We used the names most commonly used in the literature for each species, although we recognize that conventions on common names differ regarding the use of English versus indigenous names in different parts of the world.

SciName

We provided the scientific names for each species, as their Latin genus and species names. Although taxonomic assignments of some of the species in our database are undergoing reassessment, we used the scientific names identified by each PI as the best current designation. Subspecies designations were included in some cases to distinguish recognized biogeographical variants.

SiteID

Each study population in the database was identified by the name of the park or reserve in which it occurs and by which it is known in the current literature.

Owners

Name(s) of individual(s) and/or organization that control access to the data. Owners were either the principal investigators or the designated representatives of the study populations’ research groups. Owners were included to identify the key contact individuals for the life history data from each study population.

Latitude/Longitude

Because SiteIDs have the potential to change with new political or conservation initiatives, we included the latitudinal and longitudinal coordinates for each study site. These coordinates were given in degrees, to the nearest thousandth.

Design and Deployment of the Database and User Interface

We designed the database on the premise that the common vocabulary developed by the Working Group and the three views corresponding to the logical units would serve as a well-defined standard interface, both for accepting and delivering data to and from the database, and for programming user-facing applications. We implemented the standard interface as three database views, one corresponding to each of the three logical units of the terminology (Biography, Fertility, and Study Population), that sit on top of a physical, normalized data model. The attributes of each view are the terms that comprise the respective logical unit of our terminology. Database views, by definition, present the data for browsing, querying, and retrieval; we also made them support the full set of CRUD (Create, Retrieve, Update, Delete) data manipulation operations by implementing code that executes within the database server (called ‘stored procedures’) and translates between the underlying normalized data model and the standard interface views.

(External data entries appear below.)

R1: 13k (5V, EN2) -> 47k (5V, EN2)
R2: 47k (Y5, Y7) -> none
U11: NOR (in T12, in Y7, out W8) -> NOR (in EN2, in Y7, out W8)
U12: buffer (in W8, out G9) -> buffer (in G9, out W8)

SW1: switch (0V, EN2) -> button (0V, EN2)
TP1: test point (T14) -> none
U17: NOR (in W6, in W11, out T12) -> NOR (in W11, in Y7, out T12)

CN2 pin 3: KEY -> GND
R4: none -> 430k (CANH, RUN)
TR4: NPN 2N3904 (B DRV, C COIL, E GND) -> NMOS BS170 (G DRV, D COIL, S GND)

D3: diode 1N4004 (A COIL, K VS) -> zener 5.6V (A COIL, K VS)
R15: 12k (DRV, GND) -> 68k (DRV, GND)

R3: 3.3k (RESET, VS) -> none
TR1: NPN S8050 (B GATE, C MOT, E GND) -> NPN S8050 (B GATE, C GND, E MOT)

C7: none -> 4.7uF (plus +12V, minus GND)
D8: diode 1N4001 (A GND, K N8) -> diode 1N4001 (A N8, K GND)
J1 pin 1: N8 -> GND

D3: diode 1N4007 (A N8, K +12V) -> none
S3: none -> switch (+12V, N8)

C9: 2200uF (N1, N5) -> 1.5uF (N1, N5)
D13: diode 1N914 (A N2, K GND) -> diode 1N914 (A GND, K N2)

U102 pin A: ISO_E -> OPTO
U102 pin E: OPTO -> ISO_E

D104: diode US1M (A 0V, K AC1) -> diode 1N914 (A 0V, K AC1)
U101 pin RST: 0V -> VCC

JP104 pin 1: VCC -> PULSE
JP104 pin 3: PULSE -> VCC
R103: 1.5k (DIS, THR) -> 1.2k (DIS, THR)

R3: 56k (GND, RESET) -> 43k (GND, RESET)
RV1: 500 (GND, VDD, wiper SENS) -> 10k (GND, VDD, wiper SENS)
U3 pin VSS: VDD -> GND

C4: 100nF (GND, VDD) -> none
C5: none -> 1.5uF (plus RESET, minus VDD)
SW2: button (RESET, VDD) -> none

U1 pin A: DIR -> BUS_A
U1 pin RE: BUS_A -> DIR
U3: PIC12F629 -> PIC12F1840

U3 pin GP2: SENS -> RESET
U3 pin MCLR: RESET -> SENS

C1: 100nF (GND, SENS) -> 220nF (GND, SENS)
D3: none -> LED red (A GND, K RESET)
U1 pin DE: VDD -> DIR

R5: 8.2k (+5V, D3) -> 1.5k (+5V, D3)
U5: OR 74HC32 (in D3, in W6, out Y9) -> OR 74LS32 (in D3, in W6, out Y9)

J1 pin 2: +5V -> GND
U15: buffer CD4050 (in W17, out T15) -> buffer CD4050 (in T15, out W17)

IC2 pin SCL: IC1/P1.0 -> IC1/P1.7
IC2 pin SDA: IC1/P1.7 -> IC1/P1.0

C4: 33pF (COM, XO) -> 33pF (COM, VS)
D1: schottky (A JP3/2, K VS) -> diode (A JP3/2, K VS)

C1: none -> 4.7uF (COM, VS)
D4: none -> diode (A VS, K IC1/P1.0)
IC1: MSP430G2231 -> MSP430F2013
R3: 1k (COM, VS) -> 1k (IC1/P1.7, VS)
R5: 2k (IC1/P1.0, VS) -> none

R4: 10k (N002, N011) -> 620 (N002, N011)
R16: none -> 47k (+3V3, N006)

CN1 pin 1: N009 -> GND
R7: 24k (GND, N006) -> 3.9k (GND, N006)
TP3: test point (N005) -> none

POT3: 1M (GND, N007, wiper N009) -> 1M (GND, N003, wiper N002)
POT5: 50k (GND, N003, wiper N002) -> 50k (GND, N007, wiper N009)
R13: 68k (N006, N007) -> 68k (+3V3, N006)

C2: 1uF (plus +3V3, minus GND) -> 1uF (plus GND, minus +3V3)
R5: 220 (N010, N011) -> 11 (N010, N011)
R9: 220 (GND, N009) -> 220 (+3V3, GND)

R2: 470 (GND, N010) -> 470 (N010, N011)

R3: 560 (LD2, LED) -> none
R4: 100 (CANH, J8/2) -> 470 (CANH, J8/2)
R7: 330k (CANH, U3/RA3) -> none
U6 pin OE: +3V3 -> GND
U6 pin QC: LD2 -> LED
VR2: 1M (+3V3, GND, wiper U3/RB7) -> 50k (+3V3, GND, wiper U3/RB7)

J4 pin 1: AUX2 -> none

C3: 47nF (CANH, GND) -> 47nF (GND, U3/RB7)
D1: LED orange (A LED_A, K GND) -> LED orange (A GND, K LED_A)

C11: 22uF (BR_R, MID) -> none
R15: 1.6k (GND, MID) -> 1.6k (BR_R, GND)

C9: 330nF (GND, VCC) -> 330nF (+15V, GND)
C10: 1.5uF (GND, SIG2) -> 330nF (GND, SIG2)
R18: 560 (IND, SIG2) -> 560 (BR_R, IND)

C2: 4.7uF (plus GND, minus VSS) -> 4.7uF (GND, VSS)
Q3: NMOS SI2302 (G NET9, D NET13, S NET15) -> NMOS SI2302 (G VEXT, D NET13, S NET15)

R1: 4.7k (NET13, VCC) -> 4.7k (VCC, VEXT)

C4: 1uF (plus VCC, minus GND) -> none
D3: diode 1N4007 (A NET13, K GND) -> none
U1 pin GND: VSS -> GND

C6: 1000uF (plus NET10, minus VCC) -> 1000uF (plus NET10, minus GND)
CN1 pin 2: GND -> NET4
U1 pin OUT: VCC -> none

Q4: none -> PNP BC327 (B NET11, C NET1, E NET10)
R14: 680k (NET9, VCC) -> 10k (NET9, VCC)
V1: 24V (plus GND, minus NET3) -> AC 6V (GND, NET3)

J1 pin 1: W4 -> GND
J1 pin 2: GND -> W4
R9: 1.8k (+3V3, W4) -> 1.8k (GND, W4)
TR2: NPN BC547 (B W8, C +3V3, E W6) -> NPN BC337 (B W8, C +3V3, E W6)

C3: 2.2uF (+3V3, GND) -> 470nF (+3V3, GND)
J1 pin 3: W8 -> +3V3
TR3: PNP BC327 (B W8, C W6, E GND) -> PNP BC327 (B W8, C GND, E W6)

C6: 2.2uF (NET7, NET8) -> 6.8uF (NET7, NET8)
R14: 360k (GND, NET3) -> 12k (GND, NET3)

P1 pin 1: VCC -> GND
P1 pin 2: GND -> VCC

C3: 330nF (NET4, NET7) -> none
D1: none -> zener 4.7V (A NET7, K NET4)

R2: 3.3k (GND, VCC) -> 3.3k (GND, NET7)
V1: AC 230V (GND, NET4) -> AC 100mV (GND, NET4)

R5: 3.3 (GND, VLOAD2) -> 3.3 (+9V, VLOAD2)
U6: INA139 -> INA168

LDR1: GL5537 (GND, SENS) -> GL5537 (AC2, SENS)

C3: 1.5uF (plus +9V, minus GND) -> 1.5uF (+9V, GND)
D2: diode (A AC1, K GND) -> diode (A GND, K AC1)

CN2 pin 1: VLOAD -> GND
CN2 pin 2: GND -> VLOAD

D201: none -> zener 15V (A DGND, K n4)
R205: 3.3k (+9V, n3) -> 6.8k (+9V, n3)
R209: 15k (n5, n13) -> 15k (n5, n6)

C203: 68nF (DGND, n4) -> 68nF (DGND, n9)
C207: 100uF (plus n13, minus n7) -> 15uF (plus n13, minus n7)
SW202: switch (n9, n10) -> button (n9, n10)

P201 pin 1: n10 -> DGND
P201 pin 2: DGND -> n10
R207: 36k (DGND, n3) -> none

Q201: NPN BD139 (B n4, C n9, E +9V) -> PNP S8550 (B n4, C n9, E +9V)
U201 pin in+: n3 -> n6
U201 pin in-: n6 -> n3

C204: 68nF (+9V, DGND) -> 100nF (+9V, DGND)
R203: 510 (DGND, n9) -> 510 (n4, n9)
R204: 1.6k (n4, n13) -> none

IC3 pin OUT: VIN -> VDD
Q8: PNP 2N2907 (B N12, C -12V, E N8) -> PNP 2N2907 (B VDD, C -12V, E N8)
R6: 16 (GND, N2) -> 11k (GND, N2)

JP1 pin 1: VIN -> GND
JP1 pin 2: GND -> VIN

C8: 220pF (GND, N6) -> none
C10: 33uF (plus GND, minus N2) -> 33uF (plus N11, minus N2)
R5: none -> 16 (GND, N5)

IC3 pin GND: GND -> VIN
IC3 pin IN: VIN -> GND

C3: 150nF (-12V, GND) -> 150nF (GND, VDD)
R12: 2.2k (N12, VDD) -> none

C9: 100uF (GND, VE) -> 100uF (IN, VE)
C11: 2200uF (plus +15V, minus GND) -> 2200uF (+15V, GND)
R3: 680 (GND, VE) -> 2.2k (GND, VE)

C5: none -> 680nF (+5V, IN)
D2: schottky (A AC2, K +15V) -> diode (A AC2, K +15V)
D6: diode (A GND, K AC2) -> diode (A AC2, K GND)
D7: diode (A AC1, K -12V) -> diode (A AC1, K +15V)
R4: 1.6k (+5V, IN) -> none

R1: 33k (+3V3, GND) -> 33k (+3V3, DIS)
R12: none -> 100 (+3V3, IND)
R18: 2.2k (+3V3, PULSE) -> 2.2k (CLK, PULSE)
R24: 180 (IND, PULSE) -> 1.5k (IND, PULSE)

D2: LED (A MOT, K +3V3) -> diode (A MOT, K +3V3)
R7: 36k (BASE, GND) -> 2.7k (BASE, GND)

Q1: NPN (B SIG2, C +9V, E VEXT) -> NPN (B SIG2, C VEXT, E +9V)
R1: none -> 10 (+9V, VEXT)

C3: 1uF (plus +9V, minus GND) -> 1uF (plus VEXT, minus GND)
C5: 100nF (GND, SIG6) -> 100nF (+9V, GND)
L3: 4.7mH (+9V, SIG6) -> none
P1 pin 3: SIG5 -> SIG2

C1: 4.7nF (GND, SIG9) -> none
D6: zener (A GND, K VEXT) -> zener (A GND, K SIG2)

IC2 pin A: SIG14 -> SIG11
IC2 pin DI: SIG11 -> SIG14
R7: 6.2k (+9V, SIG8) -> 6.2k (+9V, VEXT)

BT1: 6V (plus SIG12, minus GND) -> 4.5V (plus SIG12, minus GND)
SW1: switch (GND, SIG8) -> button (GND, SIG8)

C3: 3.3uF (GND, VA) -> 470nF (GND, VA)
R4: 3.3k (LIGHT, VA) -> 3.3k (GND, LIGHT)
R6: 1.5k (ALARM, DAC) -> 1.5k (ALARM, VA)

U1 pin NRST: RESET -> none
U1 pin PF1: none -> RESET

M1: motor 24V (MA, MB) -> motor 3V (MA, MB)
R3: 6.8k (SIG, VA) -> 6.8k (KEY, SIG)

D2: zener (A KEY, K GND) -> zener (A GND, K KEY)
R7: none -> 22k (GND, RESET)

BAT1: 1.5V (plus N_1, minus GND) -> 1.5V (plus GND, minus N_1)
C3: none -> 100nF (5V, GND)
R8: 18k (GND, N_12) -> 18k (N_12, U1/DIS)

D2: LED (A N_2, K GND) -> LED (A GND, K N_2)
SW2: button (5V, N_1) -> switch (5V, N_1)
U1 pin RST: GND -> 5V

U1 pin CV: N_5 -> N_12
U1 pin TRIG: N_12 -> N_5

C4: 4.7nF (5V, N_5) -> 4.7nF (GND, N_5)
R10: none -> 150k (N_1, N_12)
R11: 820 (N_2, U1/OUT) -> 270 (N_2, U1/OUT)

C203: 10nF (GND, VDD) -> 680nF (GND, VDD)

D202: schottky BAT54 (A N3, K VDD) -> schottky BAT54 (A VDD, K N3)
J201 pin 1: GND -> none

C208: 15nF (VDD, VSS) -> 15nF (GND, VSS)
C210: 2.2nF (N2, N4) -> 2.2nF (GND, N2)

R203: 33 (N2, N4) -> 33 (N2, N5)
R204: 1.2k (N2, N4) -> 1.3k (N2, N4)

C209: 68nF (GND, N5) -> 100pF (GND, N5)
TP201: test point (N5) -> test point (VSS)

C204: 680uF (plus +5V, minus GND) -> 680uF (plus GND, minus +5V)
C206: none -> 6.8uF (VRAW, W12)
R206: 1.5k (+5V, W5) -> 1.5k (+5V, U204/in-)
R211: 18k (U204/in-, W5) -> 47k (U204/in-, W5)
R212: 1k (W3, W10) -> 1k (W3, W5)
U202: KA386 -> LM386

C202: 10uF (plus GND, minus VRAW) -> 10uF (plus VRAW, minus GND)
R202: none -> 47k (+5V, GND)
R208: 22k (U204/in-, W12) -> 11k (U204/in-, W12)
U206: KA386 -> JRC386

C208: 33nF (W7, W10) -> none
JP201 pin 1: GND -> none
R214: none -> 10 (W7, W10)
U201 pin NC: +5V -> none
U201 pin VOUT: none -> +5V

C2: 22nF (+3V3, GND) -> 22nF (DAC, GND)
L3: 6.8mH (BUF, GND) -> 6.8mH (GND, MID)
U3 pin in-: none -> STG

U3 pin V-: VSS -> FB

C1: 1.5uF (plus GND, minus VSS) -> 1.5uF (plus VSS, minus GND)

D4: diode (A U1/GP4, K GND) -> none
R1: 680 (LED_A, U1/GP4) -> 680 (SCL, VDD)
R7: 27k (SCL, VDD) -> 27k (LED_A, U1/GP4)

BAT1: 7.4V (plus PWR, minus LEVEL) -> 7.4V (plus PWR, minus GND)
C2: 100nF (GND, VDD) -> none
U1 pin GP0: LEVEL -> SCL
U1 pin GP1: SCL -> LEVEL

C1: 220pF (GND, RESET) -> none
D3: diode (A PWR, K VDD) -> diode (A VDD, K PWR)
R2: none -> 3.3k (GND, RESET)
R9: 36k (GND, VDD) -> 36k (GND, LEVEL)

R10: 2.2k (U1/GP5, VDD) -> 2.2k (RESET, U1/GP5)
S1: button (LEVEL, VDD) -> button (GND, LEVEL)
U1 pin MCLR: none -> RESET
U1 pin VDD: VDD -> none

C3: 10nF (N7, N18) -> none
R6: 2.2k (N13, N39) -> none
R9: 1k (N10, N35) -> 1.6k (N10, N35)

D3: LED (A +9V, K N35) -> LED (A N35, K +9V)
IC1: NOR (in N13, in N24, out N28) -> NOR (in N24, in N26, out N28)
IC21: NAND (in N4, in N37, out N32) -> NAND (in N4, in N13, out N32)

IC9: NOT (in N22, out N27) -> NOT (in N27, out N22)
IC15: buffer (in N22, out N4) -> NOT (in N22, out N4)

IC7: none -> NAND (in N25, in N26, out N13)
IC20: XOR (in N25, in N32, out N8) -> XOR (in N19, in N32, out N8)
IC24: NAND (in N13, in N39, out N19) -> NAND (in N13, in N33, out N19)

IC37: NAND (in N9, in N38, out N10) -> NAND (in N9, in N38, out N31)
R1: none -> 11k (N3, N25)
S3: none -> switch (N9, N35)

The physical data model powering the three database views essentially follows a 3^rd normal form model of the logical entities represented by the common vocabulary in the database (for a description and discussion of relational database normal forms, see Date 2004, Kent 1983). Specifically, the normalized entities include: Individual (the individual animal); Individual_Relationship (parent-child links between individuals); Study (a population of individuals); Site (the geographic site of a study); Observation (biographical events of a given type at a specified time, such as birth, death, or emigration); and RecordingPeriod (a period of time that starts and ends with an observation, such as the observed fertility interval of a female individual). Furthermore, the normalized model includes two additional tables, CVTerm and CVTerm_Relationship, which hold a controlled vocabulary designating the specific type and meaning of the data stored in each row of various tables, such as the type of observation (in table Observation), or the type of relationship (in table Individual_Relationship). The CVTerm_Relationship table relates terms to super-classes that allow a client application, such as the web-application we developed, to obtain the allowable terms (types) for a particular super-class. This in turn allows the application to validate input data for allowable types, for instance the types of start dates and end dates of biographies and fertility intervals. For example, 'permanent_disappearance' is a term designating the type of an observation, and is one of the subtypes of the super-class 'end_of_recording', but not a subtype of 'start_of_recording'. The web application uses this to offer 'permanent_disappearance' as an option only for end dates but not for start dates.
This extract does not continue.